Tritium, 3H (T), is a radioactive isotope of hydrogen. Naturally occurring tritium is rare on Earth, where trace amounts are formed by the interaction of the atmosphere with cosmic rays. Once formed in the stratosphere, the tritium atoms have a large amount of kinetic energy. At a pressure lower than atmospheric, they react with the oxygen, creating a stable radical HO2. This radical reacts with ozone, following the photochemical reaction of decomposition TO2 to HTO. Once tritium is incorporated into the water molecule, then it falls to the Earth’s surface as precipitation or snow, thus entering into the natural hydrological cycle.
With a half-life of 12.32 years and a maximum energy of 18 keV beta radiation, this radioisotope is not dangerous externally, but it can be a radiation hazard when inhaled, ingested via food or water, or absorbed through the skin. The biological half-life ranges from around 7 to 14 days, so bioaccumulation of tritium is not a significant concern.

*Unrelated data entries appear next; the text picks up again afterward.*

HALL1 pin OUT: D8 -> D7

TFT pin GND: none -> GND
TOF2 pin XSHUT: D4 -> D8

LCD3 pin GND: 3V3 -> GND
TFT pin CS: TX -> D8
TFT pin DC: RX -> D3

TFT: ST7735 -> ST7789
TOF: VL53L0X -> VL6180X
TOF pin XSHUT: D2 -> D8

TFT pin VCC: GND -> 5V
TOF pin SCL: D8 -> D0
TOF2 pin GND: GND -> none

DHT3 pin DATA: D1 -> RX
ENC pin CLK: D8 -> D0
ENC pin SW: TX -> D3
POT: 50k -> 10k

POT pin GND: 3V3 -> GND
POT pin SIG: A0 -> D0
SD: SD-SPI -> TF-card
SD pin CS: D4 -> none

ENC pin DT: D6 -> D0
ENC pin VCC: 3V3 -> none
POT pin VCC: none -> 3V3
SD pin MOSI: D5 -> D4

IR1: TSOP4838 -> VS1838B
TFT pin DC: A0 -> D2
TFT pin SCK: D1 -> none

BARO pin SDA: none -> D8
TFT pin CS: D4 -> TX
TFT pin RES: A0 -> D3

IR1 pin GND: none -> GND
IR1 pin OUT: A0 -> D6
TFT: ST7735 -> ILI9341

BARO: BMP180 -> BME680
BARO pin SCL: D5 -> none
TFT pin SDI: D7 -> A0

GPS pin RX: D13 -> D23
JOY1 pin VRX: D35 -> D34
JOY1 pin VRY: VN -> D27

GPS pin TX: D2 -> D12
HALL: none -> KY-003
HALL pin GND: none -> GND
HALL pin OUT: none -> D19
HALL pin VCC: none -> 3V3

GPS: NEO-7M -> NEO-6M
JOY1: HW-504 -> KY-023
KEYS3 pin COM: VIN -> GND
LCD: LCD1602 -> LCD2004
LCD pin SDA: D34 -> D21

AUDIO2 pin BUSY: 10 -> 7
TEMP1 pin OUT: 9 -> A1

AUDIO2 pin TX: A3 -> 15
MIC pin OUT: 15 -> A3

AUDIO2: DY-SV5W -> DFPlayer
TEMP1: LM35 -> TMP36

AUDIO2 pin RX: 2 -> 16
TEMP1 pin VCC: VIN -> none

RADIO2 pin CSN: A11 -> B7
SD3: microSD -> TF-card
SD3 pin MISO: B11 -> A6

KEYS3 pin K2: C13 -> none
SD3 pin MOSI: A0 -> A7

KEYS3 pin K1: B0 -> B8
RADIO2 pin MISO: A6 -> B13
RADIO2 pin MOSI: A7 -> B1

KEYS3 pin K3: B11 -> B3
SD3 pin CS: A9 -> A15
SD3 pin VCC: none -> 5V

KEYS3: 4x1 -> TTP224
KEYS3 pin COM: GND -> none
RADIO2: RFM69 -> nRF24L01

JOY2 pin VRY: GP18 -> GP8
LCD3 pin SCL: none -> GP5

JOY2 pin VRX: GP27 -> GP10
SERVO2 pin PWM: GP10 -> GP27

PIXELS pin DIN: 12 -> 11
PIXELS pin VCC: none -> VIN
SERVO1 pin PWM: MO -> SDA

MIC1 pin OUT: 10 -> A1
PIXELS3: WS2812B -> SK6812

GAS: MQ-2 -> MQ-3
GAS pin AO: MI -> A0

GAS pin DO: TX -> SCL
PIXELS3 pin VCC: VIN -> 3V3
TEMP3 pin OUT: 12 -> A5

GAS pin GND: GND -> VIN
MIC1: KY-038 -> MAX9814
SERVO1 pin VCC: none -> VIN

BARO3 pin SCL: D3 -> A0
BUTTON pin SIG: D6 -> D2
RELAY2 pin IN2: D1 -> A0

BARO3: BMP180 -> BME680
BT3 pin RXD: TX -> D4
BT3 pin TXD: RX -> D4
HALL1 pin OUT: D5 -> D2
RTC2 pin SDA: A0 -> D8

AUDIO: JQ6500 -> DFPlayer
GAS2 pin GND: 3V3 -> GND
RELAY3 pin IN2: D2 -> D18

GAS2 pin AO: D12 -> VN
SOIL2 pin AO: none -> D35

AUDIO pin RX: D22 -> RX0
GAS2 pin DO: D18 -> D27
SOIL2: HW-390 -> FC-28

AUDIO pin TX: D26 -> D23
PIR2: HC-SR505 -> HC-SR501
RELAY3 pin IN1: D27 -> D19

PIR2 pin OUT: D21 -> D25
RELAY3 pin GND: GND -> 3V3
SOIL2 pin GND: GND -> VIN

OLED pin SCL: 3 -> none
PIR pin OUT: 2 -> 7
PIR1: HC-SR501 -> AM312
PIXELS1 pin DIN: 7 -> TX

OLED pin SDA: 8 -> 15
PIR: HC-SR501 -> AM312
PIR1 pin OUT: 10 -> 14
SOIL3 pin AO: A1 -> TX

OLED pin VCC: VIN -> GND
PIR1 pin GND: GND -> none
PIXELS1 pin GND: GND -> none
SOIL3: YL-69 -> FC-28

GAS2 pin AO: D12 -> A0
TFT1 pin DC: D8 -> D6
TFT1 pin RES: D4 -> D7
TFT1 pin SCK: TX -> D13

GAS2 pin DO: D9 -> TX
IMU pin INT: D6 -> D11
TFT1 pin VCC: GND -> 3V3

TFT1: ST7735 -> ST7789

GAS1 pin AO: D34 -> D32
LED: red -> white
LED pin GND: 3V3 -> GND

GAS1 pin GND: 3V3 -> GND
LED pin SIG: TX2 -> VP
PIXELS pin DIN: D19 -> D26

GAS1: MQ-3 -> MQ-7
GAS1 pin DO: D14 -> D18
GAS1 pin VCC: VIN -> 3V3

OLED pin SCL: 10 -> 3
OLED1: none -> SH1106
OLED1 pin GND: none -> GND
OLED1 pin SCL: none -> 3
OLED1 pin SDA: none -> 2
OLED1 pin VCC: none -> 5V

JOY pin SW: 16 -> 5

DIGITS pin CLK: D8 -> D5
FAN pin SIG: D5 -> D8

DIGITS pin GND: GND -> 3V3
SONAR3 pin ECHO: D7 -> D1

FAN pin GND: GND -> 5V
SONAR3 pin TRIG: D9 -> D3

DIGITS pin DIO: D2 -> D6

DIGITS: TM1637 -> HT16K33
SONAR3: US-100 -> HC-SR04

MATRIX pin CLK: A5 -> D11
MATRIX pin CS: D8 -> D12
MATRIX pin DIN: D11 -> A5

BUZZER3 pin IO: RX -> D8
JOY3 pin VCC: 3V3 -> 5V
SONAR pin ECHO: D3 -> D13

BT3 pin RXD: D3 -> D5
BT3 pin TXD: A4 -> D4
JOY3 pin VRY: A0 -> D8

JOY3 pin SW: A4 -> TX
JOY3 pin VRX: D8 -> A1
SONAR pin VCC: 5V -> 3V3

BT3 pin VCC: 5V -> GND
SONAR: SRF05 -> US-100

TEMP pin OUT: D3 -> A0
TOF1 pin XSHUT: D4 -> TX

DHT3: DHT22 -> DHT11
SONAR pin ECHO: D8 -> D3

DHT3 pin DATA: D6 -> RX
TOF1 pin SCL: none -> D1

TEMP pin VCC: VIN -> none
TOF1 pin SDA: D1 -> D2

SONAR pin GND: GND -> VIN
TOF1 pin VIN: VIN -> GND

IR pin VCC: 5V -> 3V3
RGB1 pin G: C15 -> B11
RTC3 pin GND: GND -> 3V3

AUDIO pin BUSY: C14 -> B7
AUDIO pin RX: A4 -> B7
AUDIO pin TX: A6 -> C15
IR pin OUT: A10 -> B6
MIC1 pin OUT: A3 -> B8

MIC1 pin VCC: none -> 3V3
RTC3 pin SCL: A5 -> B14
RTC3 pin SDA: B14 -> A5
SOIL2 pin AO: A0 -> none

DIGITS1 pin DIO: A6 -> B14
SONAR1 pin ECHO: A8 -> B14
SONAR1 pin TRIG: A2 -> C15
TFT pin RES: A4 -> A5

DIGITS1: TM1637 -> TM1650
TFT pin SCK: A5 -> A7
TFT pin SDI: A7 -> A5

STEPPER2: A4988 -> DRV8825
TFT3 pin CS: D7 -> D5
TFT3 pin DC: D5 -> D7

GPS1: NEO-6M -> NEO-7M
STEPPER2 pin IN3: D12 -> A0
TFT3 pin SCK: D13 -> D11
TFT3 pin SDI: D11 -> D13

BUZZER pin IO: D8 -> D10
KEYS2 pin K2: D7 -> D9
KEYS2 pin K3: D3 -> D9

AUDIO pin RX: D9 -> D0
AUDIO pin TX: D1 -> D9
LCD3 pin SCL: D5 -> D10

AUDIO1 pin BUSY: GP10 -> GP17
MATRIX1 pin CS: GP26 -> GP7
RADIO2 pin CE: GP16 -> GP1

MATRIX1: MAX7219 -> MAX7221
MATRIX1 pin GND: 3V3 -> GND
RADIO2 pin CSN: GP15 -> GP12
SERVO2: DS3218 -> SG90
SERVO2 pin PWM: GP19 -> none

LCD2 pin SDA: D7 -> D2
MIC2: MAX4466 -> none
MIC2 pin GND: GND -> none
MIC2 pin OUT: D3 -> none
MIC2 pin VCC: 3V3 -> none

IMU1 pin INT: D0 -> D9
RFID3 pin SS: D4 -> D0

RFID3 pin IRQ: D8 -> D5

Tritium is a very useful hydro-geological tracer and can be successfully applied in assessing the age of groundwater and residence times of continental hydrologic systems or as an oceanic transient tracer. Tritium releases from nuclear installations may be useful for some applications as a powerful local tracer, but on the other hand such releases may affect the reliability and accuracy of tritium use as a global tracer. For this reason, measuring of the activity concentrations of tritium is regularly a part of every national and/or international monitoring programme. Tritium is also used in radio luminescent light sources for watches and various instruments, and, along with deuterium, as a fuel for nuclear fusion reactors with applications in energy generation and weapons.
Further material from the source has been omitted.